厚生労働省では、食品等事業者団体が作成した業種別HACCPの手引書を公開しています。

リンク:HACCPの考え方を取り入れた衛生管理のための手引書(厚生労働省)

小規模な一般飲食店向けから食品別の製造者向けまで、公開されている手引書は多岐にわたります。

手引書には衛生管理計画策定のポイントから記載例まで分かりやすく紹介されているため、HACCPを導入する際にはぜひ参考にしてみてください。


出典:小規模な一般飲食店向けの手引書(公益社団法人日本食品衛生協会)

HACCPの導入メリットとは?

コストがかかるなどのデメリットから、日本のHACCP導入率はいまだ100%に至っていません。しかし、HACCPとは決して食品事業者を締め付けるだけではなく、むしろ導入によってさまざまなメリットを享受できます

調査で見えるHACCP導入のメリット

農林水産省の調査において「すべて又は一部の工場・工程(ライン)で導入している」と回答した企業では、HACCP導入によって生じた効果を体感しています。

  • 品質・安全性の向上…83.3%
  • 従業員の意識の向上…71.8%
  • 企業の信用度やイメージの向上…45.1%

いずれも食品事業を営む企業にとって重要度の高い要素であり、多くの企業がHACCPの導入でメリットを得ていると見られます。

「Café&Meal MUJI」に見るHACCP導入事例

たとえばHACCPを導入した「Café&Meal MUJI」では、衛生管理計画と記録を作成することで、衛生管理における重要点の明確化に成功しました。重要点の明確化によって、効率的な衛生管理を実現し、さらに保健所や顧客の問い合わせに対する説明が容易になったという大きなメリットを立て続けに獲得しています。

公的機関や顧客へ正確に情報を伝達できれば、その食品に関わる誰にとっても安心できます。HACCPとは多くの人に安心感を与えるものであるため、今後の導入の広がりが期待されるところです。

HACCP導入の問題点とは?

メリットが多いHACCPですが、導入に踏み切れない食品事業者も少なくありません。農林水産省が2021年に行った調査によると、HACCPを完全に導入できない事業者は以下のような問題点を感じているとのことです。

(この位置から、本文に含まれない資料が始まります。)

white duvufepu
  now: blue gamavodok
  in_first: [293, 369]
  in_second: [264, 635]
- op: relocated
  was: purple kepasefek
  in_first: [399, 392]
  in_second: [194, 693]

  • 従業員に研修・指導を受けさせたいが適切な機会がない
  • 従業員に研修を受けさせる時間的余裕がない
  • 従業員に研修を受けさせる金銭的余裕がない
  • HACCPを指導できる人材がいない
  • HACCP導入手続きに手間がかかる
  • HACCPの管理手順が複雑
  • HACCP導入後に係るモニタリングや記録管理コスト
  • HACCP導入までに係る費用(コンサルタントや認証手数料など金銭的問題)
  • 施設・設備の整備(初期投資)に係る資金

金銭的な課題(資金)の他に、HACCPを指導できる人材不足、従業員への教育負荷など、いずれも重要な問題点であることが分かります。このような問題をクリアできる企業力を持たない食品事業者にとって、HACCPの義務化への対応は難易度が高いと言えるでしょう。

参照:令和3年度食品製造業におけるHACCPに沿った衛生管理の導入状況実態調査結果(農林水産省)

実際のHACCP導入は低コストで可能

HACCPの導入にあたり、コストと人材育成を大きな障害だと感じる食品事業者は少なくないようです。しかし、必ずしもHACCPの導入に大きなコストがかかるとも限りません。

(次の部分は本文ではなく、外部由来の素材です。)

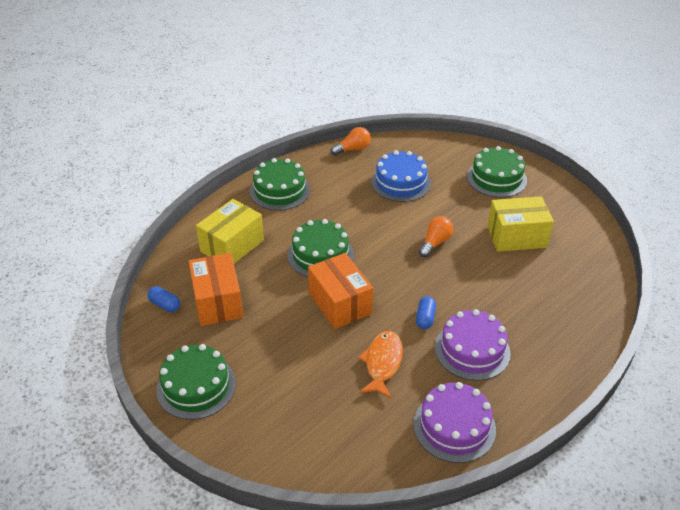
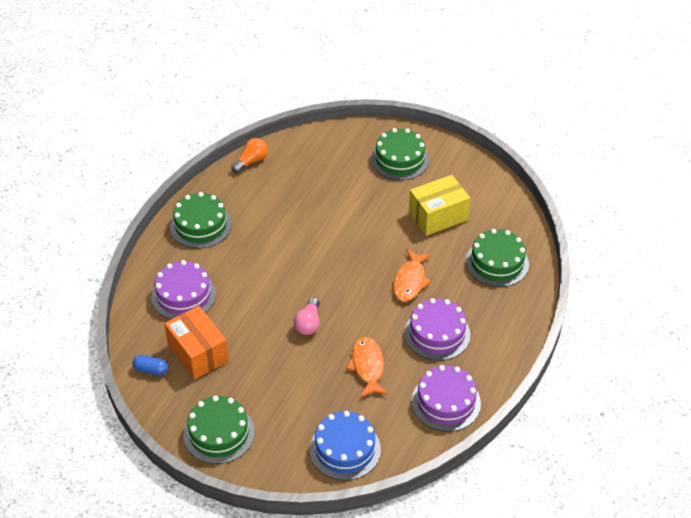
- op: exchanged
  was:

厚生労働省は「HACCPとは比較的容易に取り組めるものである」と定義しています。
その理由として具体的には以下の3点が挙げられます。

  • 事業者団体が作成した手引書(厚生労働省確認済)が利用できる
  • 工程における温度管理や手洗いの手順は手引書に定められた通りに行えば良い
  • 記録方法は簡便である

さらに厚生労働省は以下も表明しています。

  • HACCPとは工程管理(ソフト)の基準である
  • 必ずしも施設・設備のようなハード面の対応を求めるものではない
  • 現行の施設・設備での対応を前提としている

食品事業者によってはそれでもハードルの高さを感じるかもしれませんが、HACCPの導入はすでに義務化されています。そのため、とにかく「手引書をもとに監視・記録して手順に従えばよい」と納得して、HACCPの導入を前向きに検討していきましょう。

HACCP導入で効果を発揮した事例

HACCPを導入した食品事業者の意見の中には、「手引き書(導入マニュアル)が役に立った」「HACCPの責任者・指導者の養成が功を奏した」というものが散見されました。

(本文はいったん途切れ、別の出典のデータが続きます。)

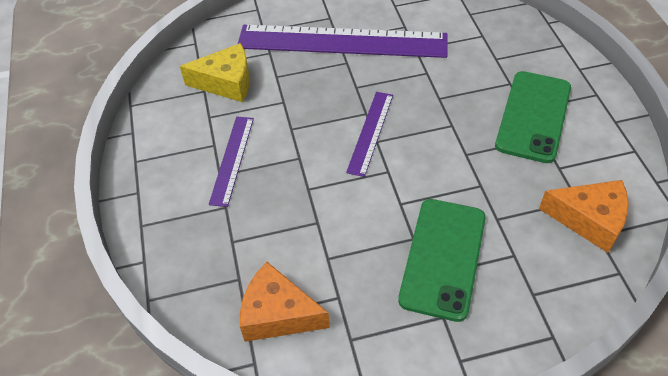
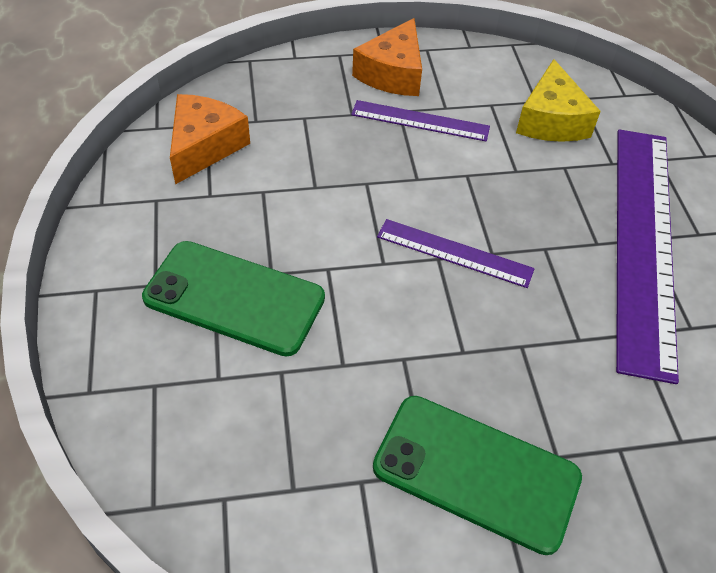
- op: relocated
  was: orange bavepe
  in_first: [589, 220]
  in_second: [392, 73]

これらの意見から、分かりやすいマニュアルや人材育成の重要性がうかがえます。また、人材育成にもマニュアルは大いに役立つため、マニュアルを最大限活かせるかどうかがHACCPの導入効果に大きな影響を与えます

逆にHACCPの導入をためらう事業者の一部は「マニュアルがない」「手引き書が難しい」という理由を述べているため、「分かりやすいマニュアル」の作成は非常に重要です。

HACCP導入に欠かせないマニュアルは分かりやすく作成を

HACCP導入にはマニュアルや手引き書が有効であり、必要不可欠です。食品事業者の努力により、小規模な飲食店へ向けたHACCP導入マニュアルが作成され、厚生労働省のチェックを受けたうえで公開されています。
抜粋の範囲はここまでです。